Research >> Economics
4Q2018 Current Account Deficit Increased
The U.S. current-account deficit increased to $134.4 billion (preliminary) in the fourth quarter of 2018 from $126.6 billion (revised) in the third quarter of 2018, according to statistics released by the Bureau of Economic Analysis (BEA). The deficit was 2.6 percent of current-dollar gross domestic product (GDP) in the fourth quarter, up from 2.5 percent in the third quarter. The previously published current-account deficit for the third quarter was $124.8 billion.
Exports of goods and services and income receipts increased $4.1 billion in the fourth quarter to $934.3 billion.
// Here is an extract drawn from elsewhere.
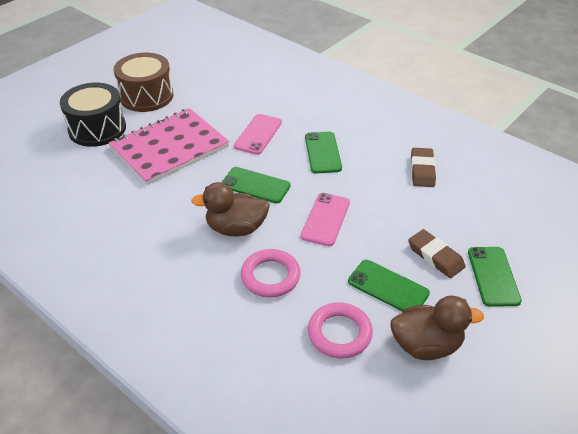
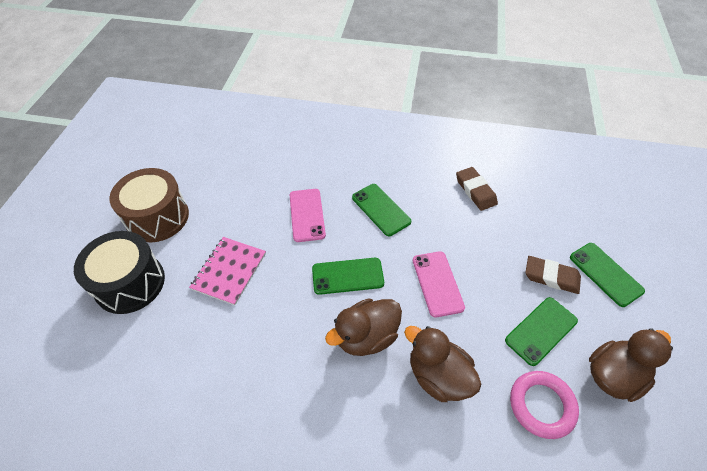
camera: 30 degrees left, 10 degrees up
(169, 148) = (229, 271): pink notebook -> pink notebook, size x0.60
(270, 276) = (438, 376): pink ring -> brown duck
(388, 287) = (541, 330): green phone -> green phone turned 45 degrees counterclockwise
- Primary income receipts increased $5.6 billion to $271.9 billion, primarily reflecting increases in portfolio investment income and in other investment income. A decrease in direct investment income partly offset the increases. For more information on direct investment income, see the box "Effects of the 2017 Tax Cuts and Jobs Act on Components of the International Transactions Accounts."
- Services exports increased $2.1 billion to $209.3 billion, mostly reflecting increases in other business services, primarily professional and management services, in travel (for all purposes including education), primarily personal travel, and in financial services.
- Goods exports decreased $3.7 billion to $416.1 billion, mainly reflecting a decrease in foods, feeds, and beverages, mostly soybeans.
Imports of goods and services and income payments increased $11.8 billion in the fourth quarter to $1.1 trillion.
- Primary income payments increased $5.5 billion to $211.5 billion, mainly reflecting increases in other investment income and in portfolio investment income.
- Services imports increased $3.4 billion to $143.2 billion, mostly reflecting increases in travel (for all purposes including education), primarily personal travel, and in transport, primarily sea freight transport and air passenger transport.
- Secondary income payments increased $3.0 billion to $64.8 billion, mostly reflecting an increase in U.S. government grants.